4. "The Safe School Czar will never get me up here, especially with his Achilles tendon sliced open."
5. With the entire maintenance staff on strike, Wisconsin elementary schools resort to scab labor.
Best of Carpe Phlogiston
Uh, Dad, you lied to avoid work, you lazy bum. This OSHA warning label about the top step does NOT exclude kids, so let me down!
Best of Kaptain Krude
"Yep, Mrs. Robinson, that ballast will definitely need to be replaced. Uh, now to broach a delicate subject, but how do you intend to pay for all of this work?"
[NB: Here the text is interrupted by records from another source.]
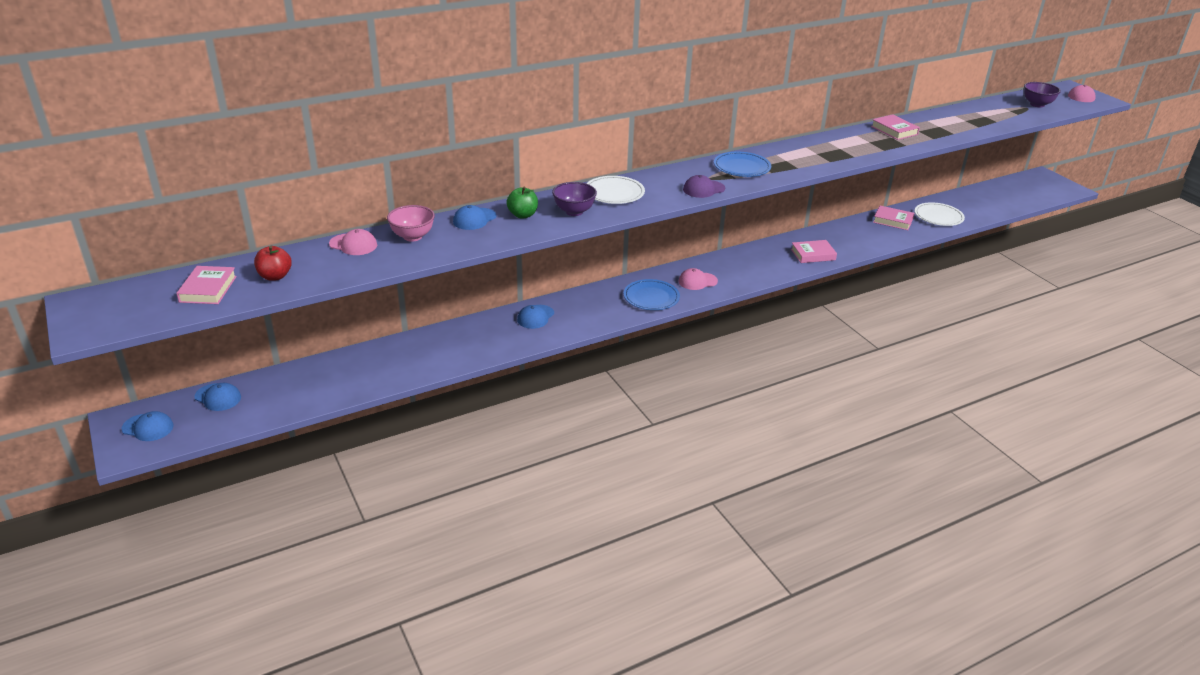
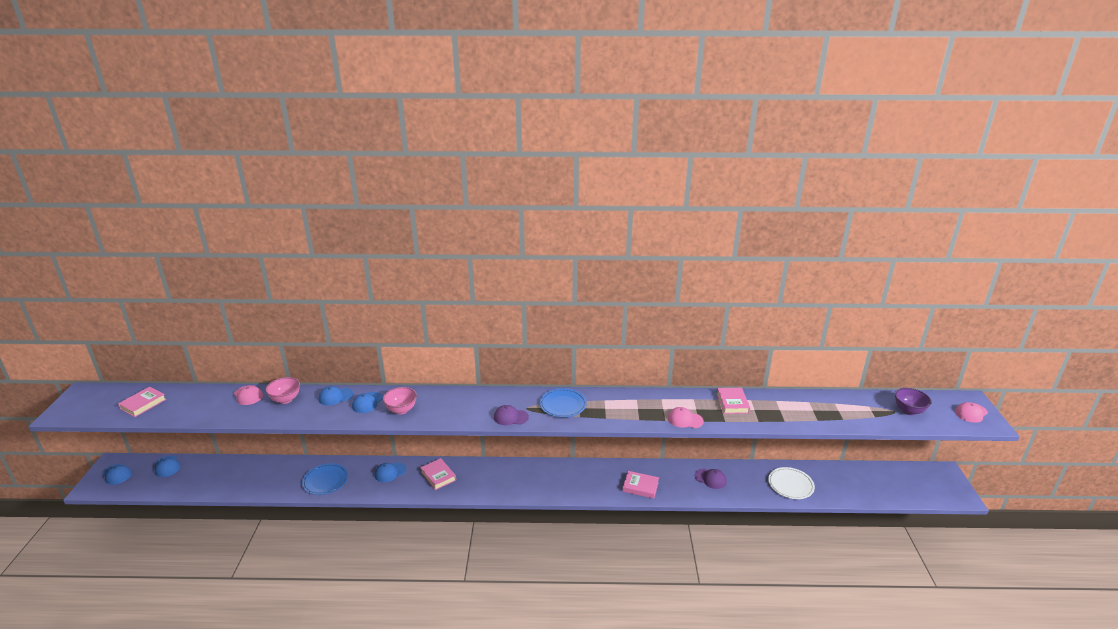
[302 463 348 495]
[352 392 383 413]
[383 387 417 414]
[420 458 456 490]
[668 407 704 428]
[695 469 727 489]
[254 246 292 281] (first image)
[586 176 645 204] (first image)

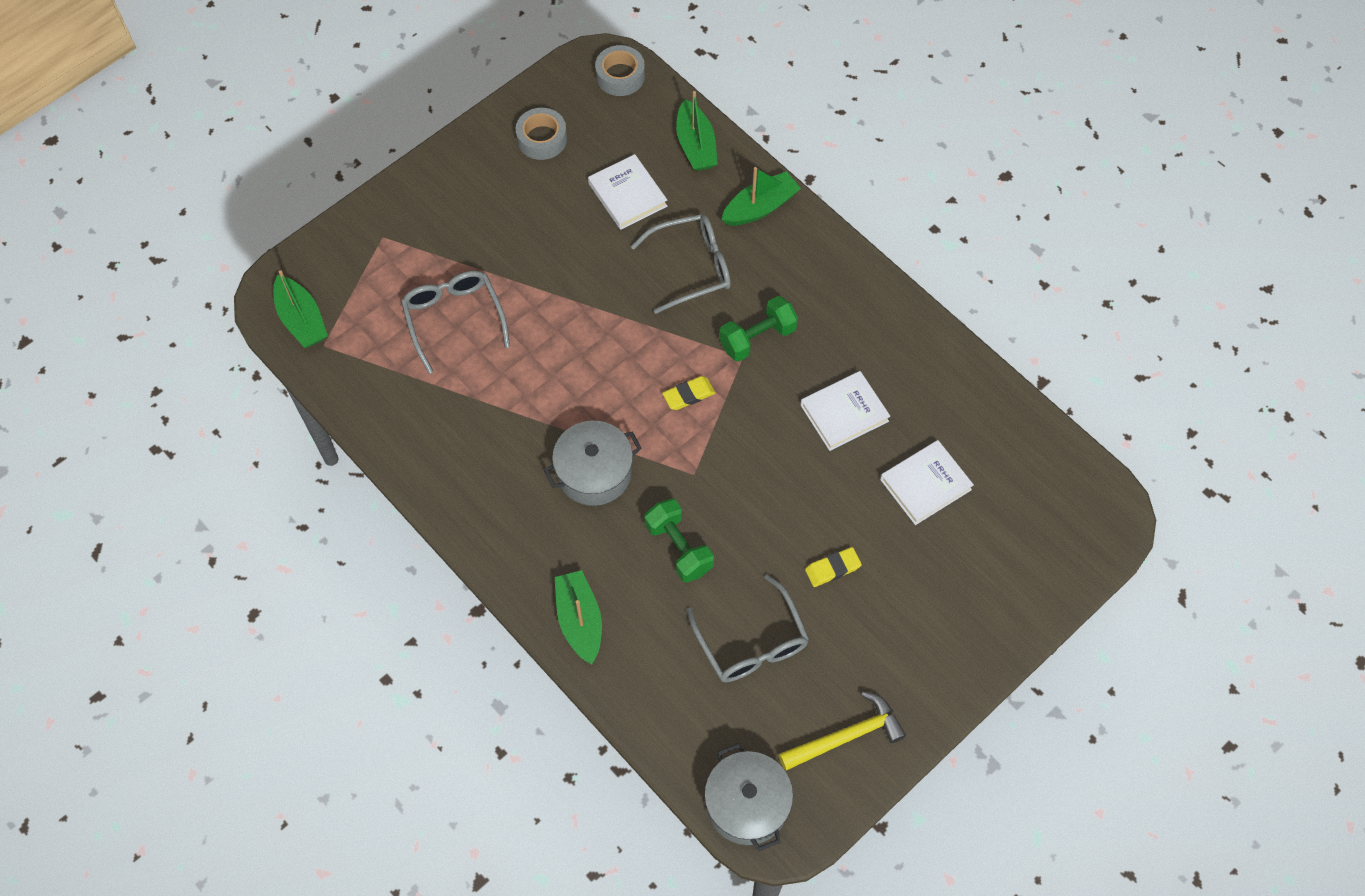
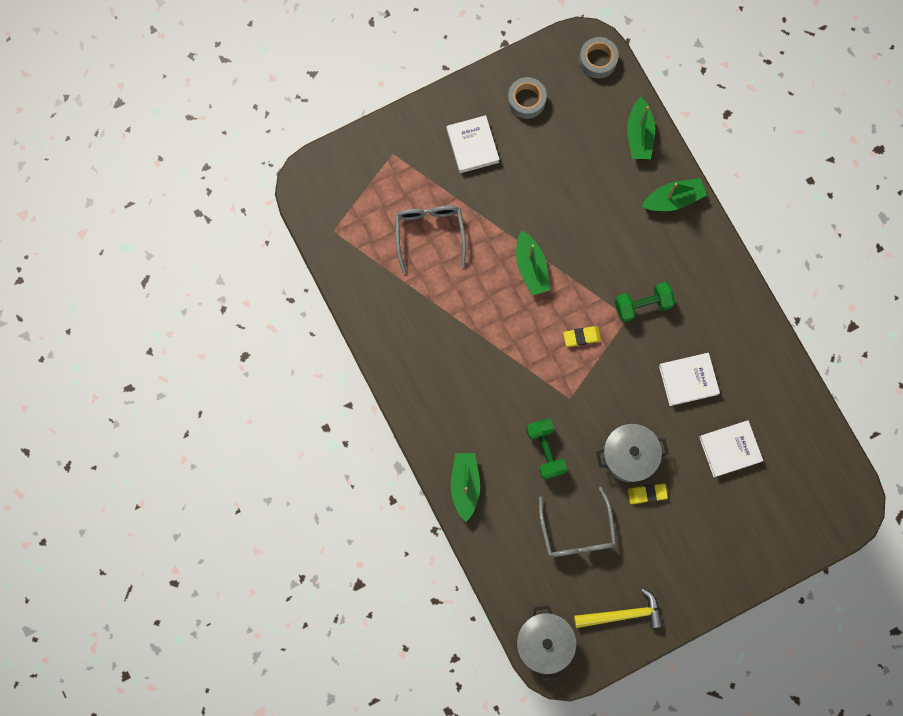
[447 115 500 173]
[516 231 550 295]
[596 424 669 482]
[631 214 731 314] (first image)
And then, the bow-chikka-wow-wow music kicked in...
Best of Jack Reacher
"Yeah, I can cut him down. Kinda pointless now, though. I'm just sayin'."
Best of dadoctah
They say something snapped inside Mr Wizard the day he offered "Timmy, let me teach you about gravity".
Best of Submariner
'Twas a nitch job at best, but in these tough economic times, Billy was happy to be the Kotex-changer for the 50 ft woman.
Best of Vinney
"Do you think Selena Gomez would go for a precocious electrician"?
Threadwinnner: Mr Hankey
Little Kyle's new girlfriend Yoko kept telling him to climb a ladder to see her art.
Best of Spin
"Wow, ennui looks a lot different from way up here"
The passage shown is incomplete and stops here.